Gabriele D'Annunzio (1863-1938) was the absolute protagonist of the Italian cultural panorama at the turn of the 19th and 20th centuries . An artist capable of arousing great acclaim or radical antipathies, he knew how to be talked about like no other in Italy, so as to feed the myth of a life lived, and offered to the public, as a work of art.

D'Annunzio, in fact, in an Italy that was opening up to modernity – among industries, cities revolutionized in a few years by electricity, trams, illuminated signs – was the first in our country to discover mass culture and to interpret it .

The writer first of all transformed the reader-consumers of worldly periodicals, to which he collaborated for many years as a journalist, into the readers of his own books. So he made every moment and aspect of his life the subject of public attention. For this reason, his sentimental adventures, his political positions, his military exploits, even his clothing, formed a whole with his work, and were the constant object of attention from the newspapers. In short, more than a century ago D'Annunzio was a real star, whom young people tried in every way to imitate even if his life was basically inimitable as " D'Annunzio " testifies (Rizzoli, 2023, pp. 300 , also e-book), the biography that Giordano Bruno Guerri dedicated to the Poet of Italy at the turn of the 19th and 20th centuries.
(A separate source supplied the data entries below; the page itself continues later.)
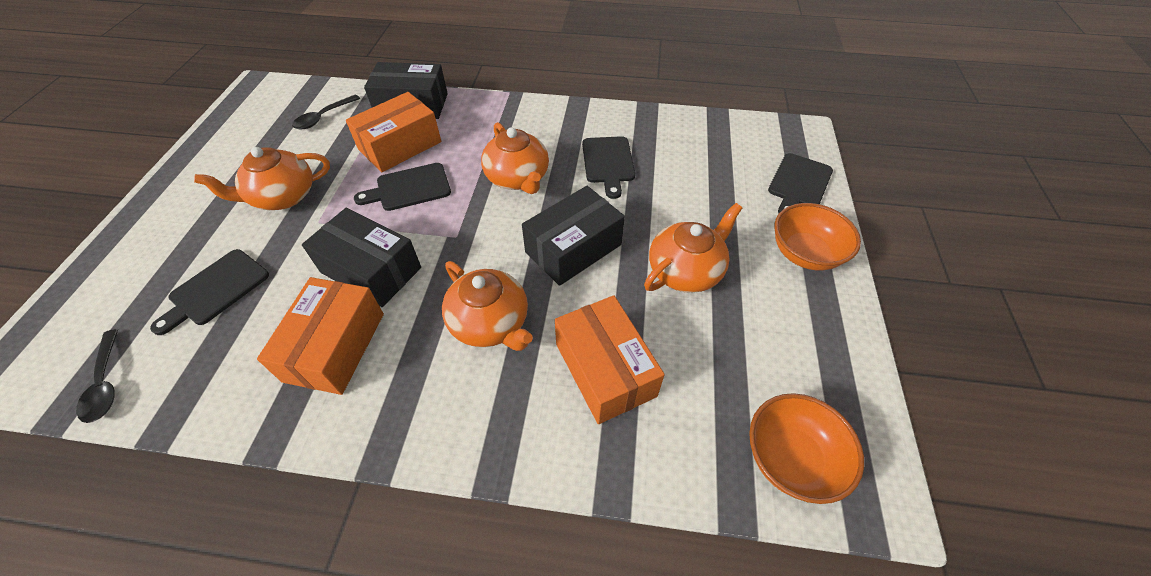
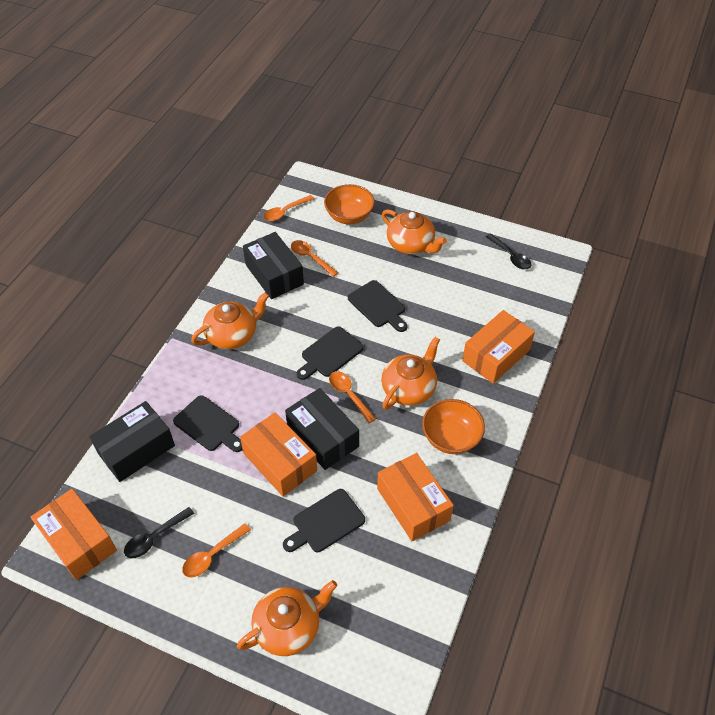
orange box: 3 -> 4
orange spoon: 0 -> 4

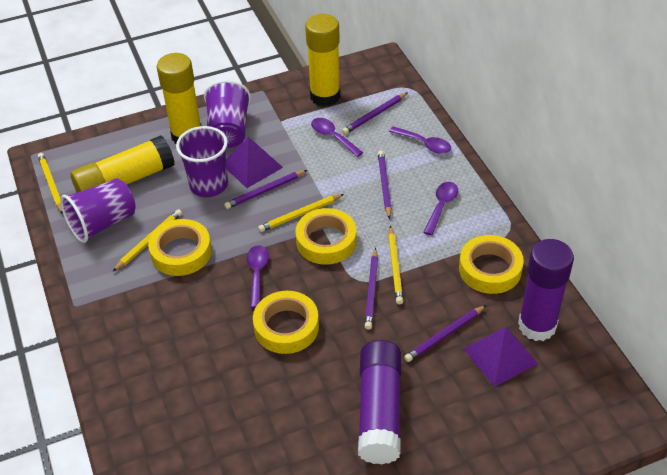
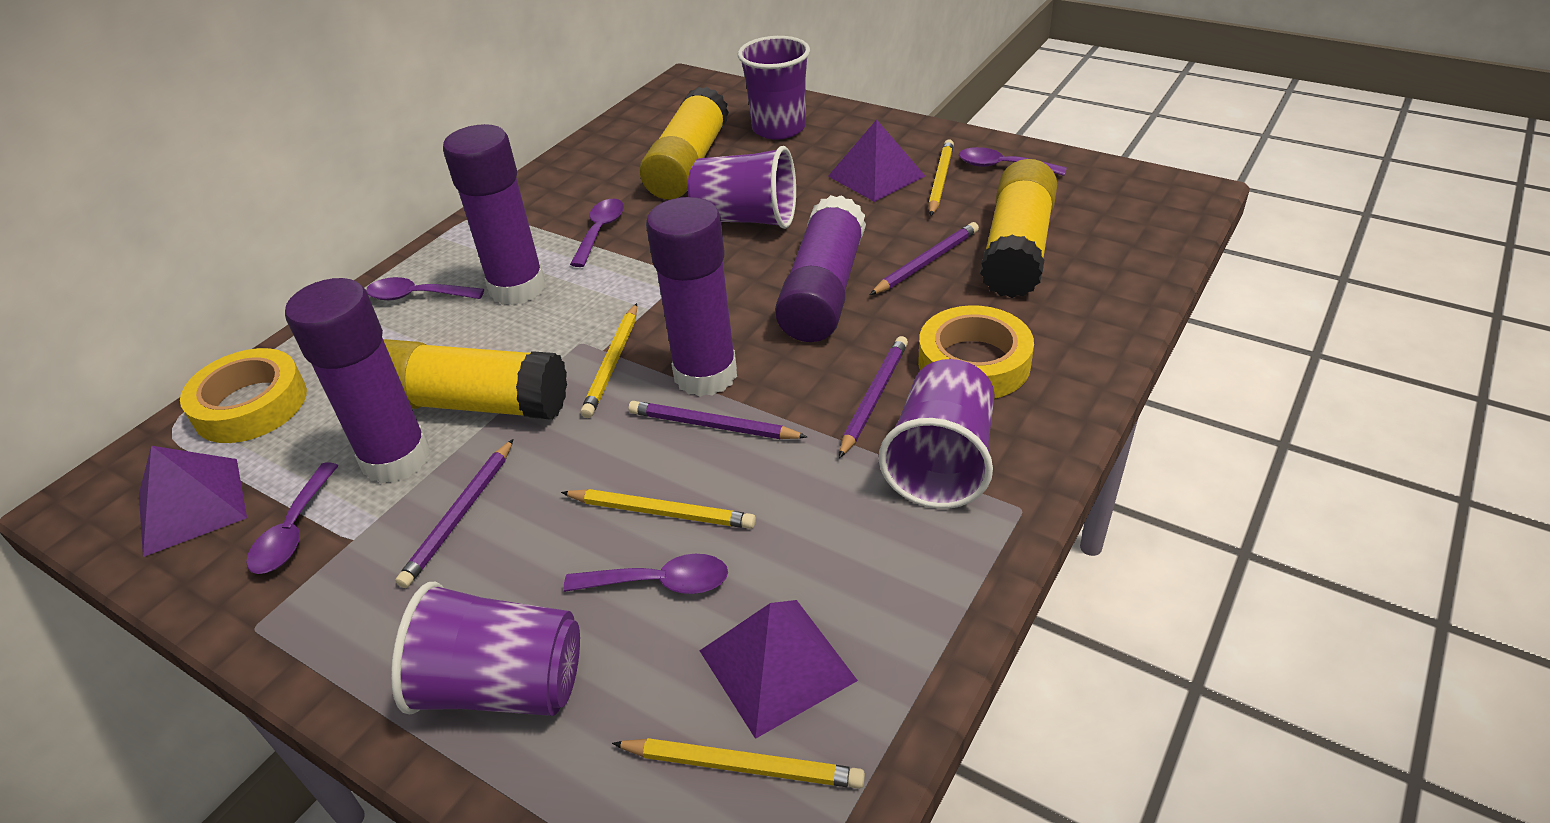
purple cup: 3 -> 4
purple glue stick: 2 -> 4
purple pencil: 5 -> 4
purple pyramid: 2 -> 3
purple spoon: 4 -> 5
yellow tape: 4 -> 2

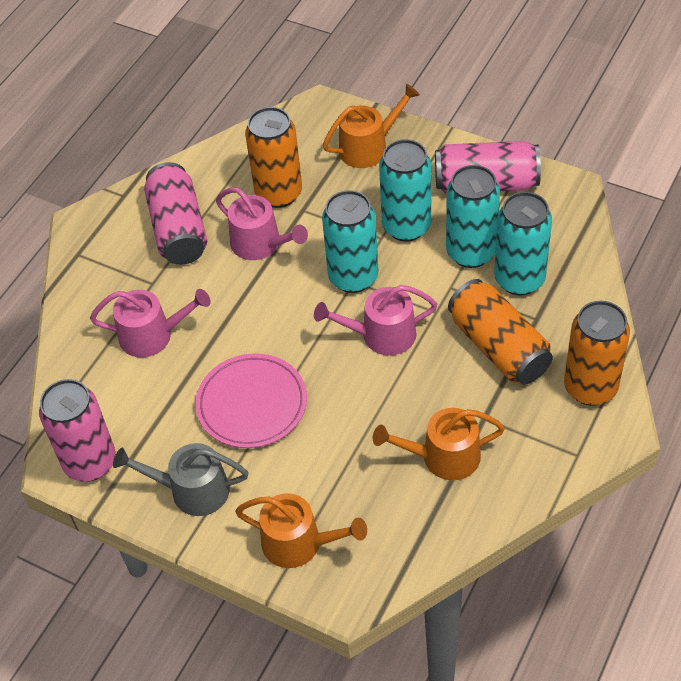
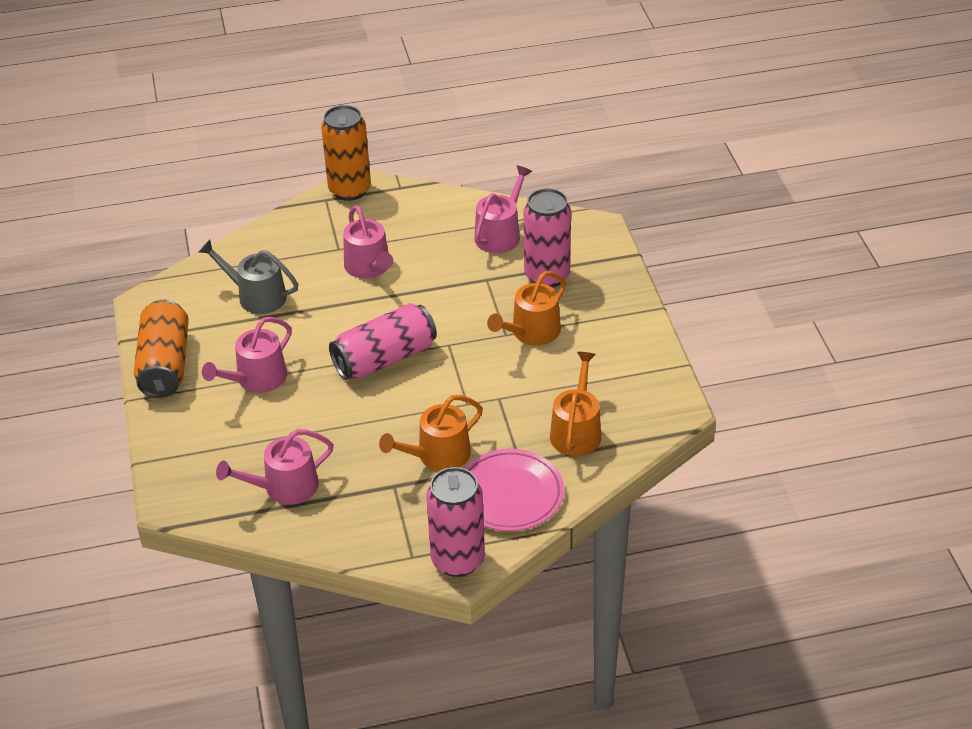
orange can: 3 -> 2
pink watering can: 3 -> 4
turquoise can: 4 -> 0

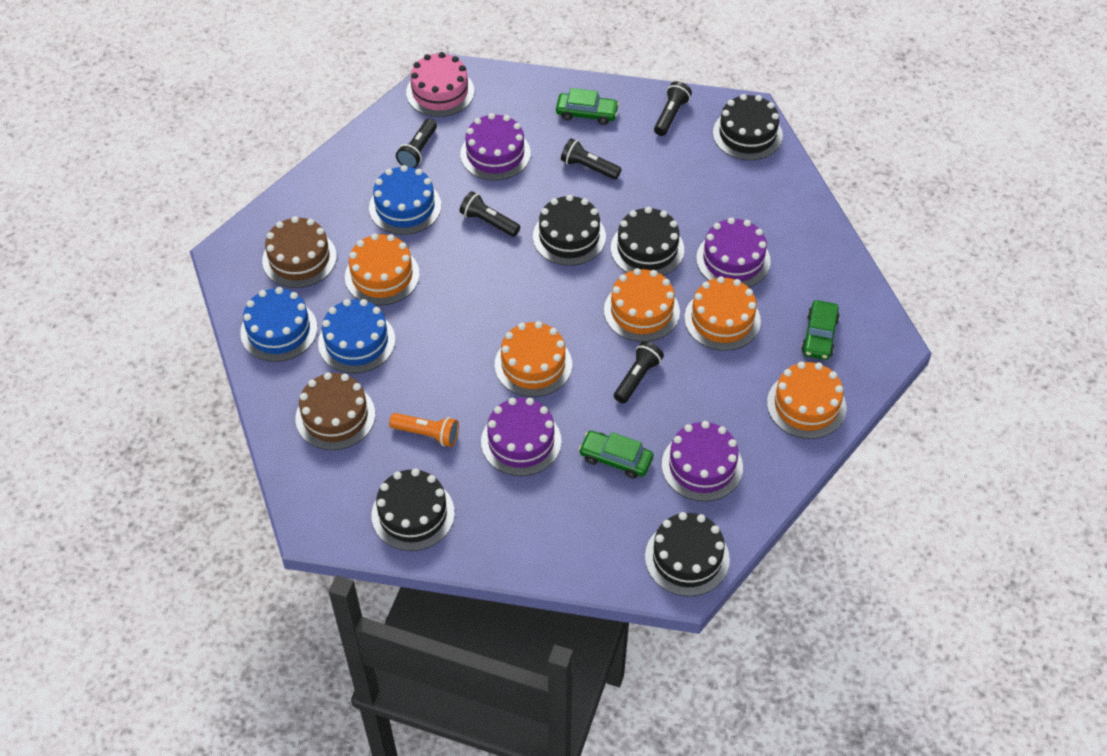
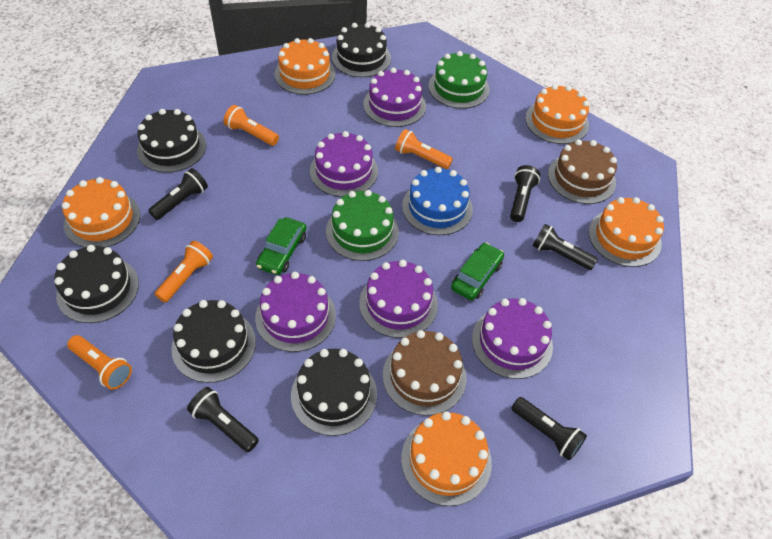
blue cake: 3 -> 1
green cake: 0 -> 2
green car: 3 -> 2
orange flashlight: 1 -> 4
pink cake: 1 -> 0
purple cake: 4 -> 5

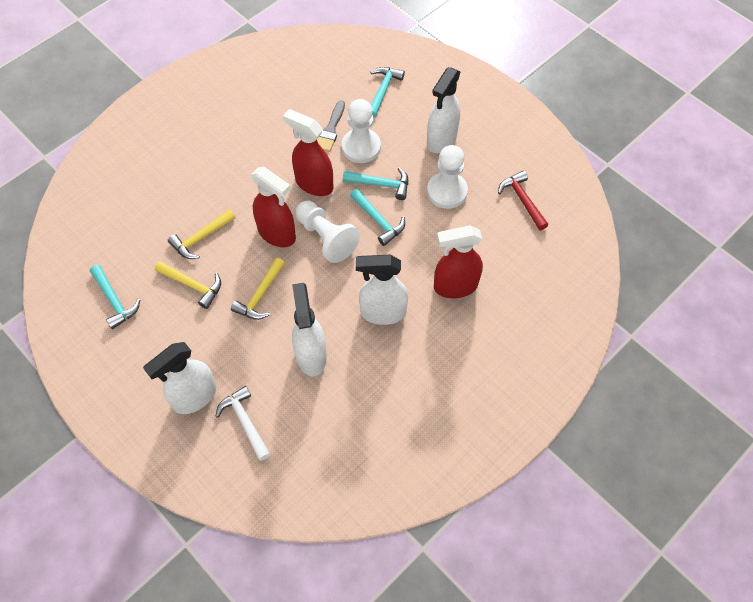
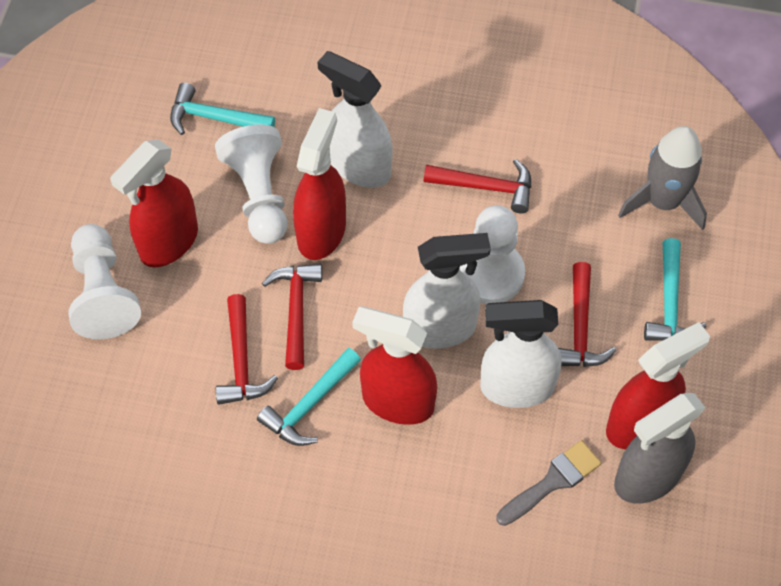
grey rocket: 0 -> 1
grey spray bottle: 0 -> 1
red hammer: 1 -> 4
red spray bottle: 3 -> 4
turquoise hammer: 4 -> 3
white hammer: 1 -> 0
white spray bottle: 4 -> 3
yellow hammer: 3 -> 0

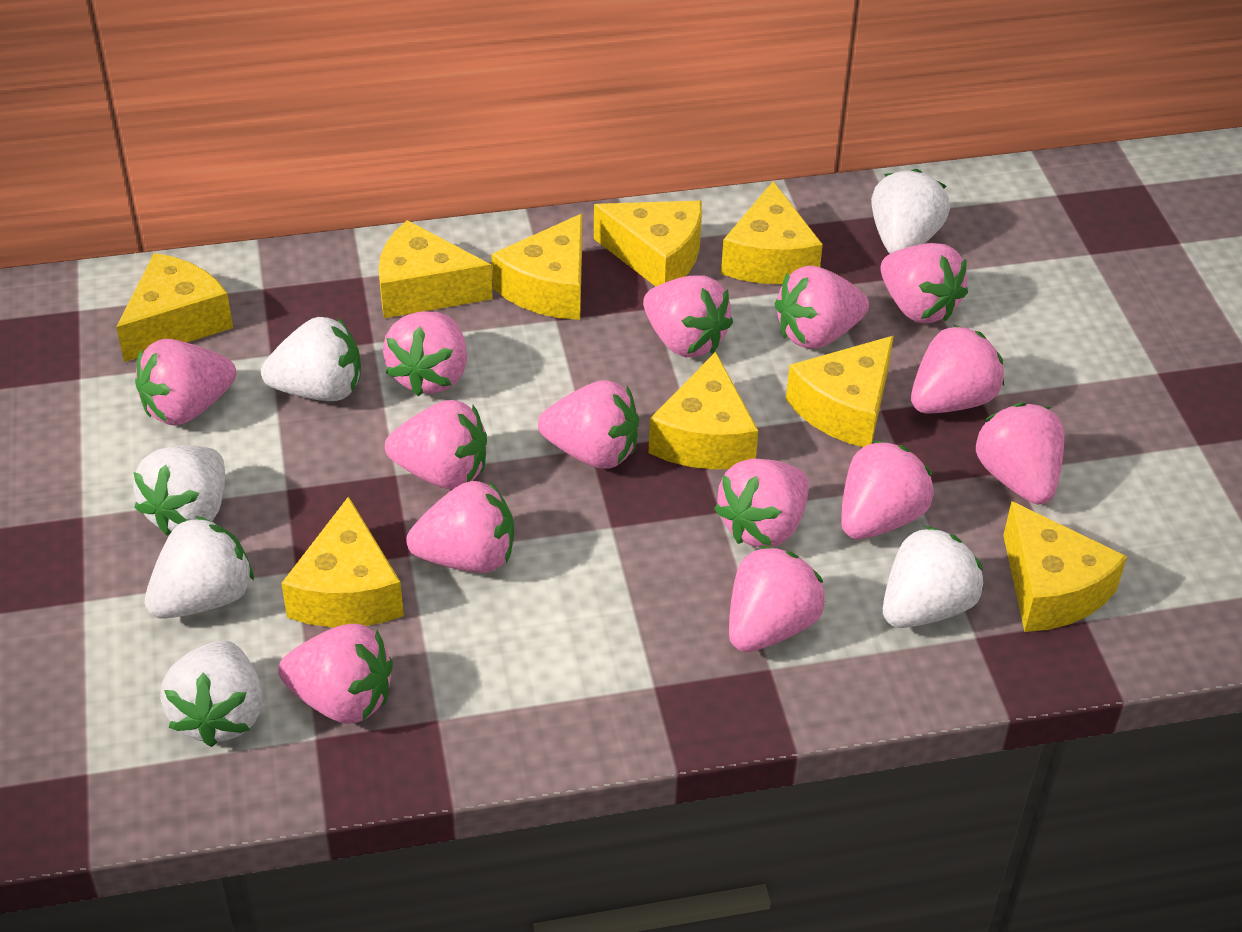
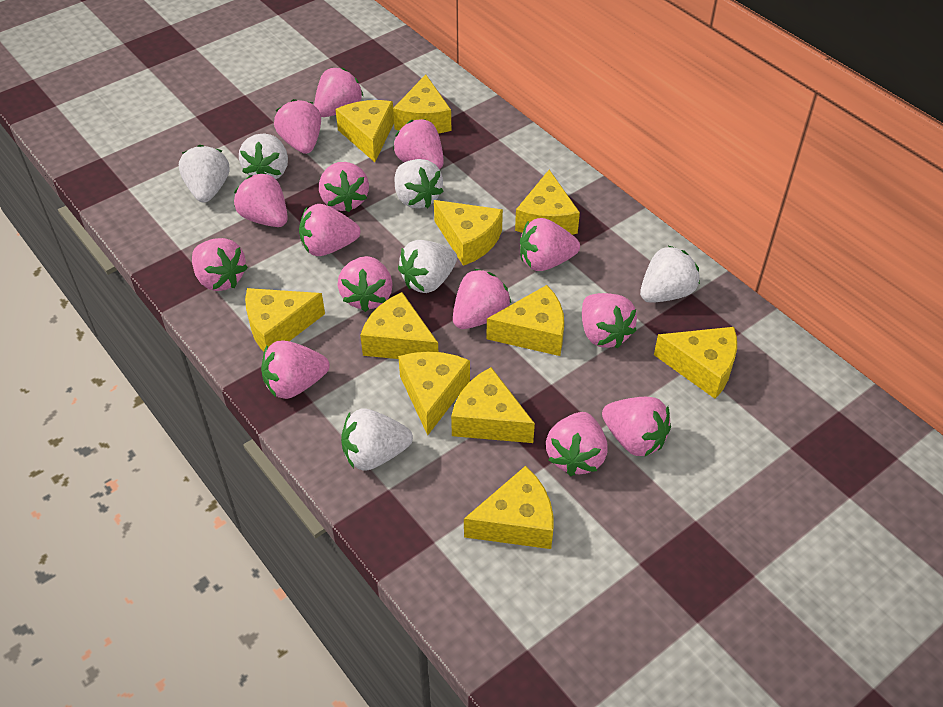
yellow cheese: 9 -> 11

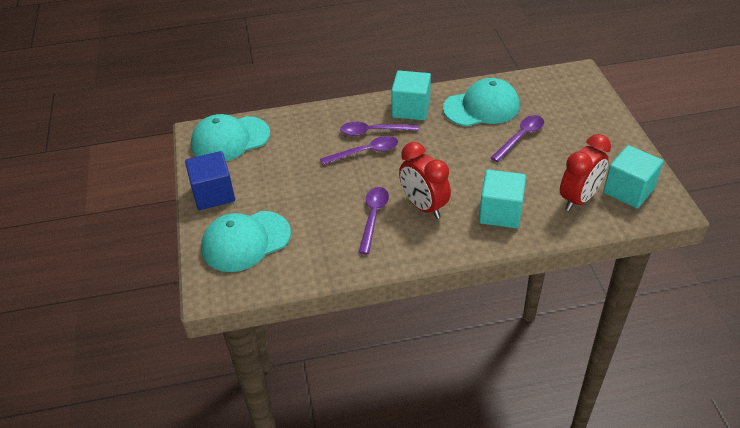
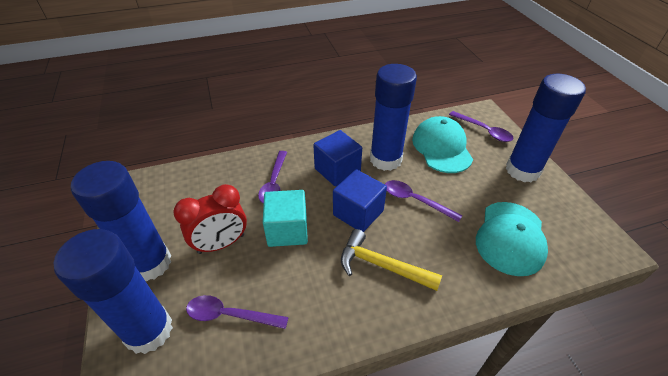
blue cube: 1 -> 2
blue glue stick: 0 -> 4
red clock: 2 -> 1
turquoise cap: 3 -> 2
turquoise cube: 3 -> 1
yellow hammer: 0 -> 1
Guerri, president of the “Il Vittoriale degli Italiani” Foundation, focuses in his book on the most intense and creative years of D'Annunzio's life. This is how D'Annunzio tells us a young rebel student, poet, novelist. D'Annunzio libertine, lover, husband and father. D'Annunzio soldier, warrior, revolutionary. D'Annunzio politician, adventurer, influencer ante litteram in Italy more than a century ago.

La copertina del libro
La copertina del libro
La copertina del libro

The result is a compelling and unusual tale of the poet's existence , in which Guerri - through an apparatus of unpublished images, autographs, memorabilia - manages to outline with precision a sentimental portrait that conquers and convinces. Sentimental portrait because, to use the words of Giordano Bruno Guerri himself, the author here takes on the role of the Vate's "widow" : «Technically they are, like wives who – after their writer husbands have died – strive to keep their memory alive and works. But if widows are usually sad, I'm a happy widow, I also have other passions. And then, now that I know him well, I can joke with him, play with him, not fall into the traps he has scattered throughout his life to mislead contemporaries and posterity, enjoying them». And at the same time attempting, to use Guerri's words again, «in the enterprise of freeing d'Annunzio from prejudices that seemed ineradicable».

In our opinion, the book demonstrates that the feat is accomplished.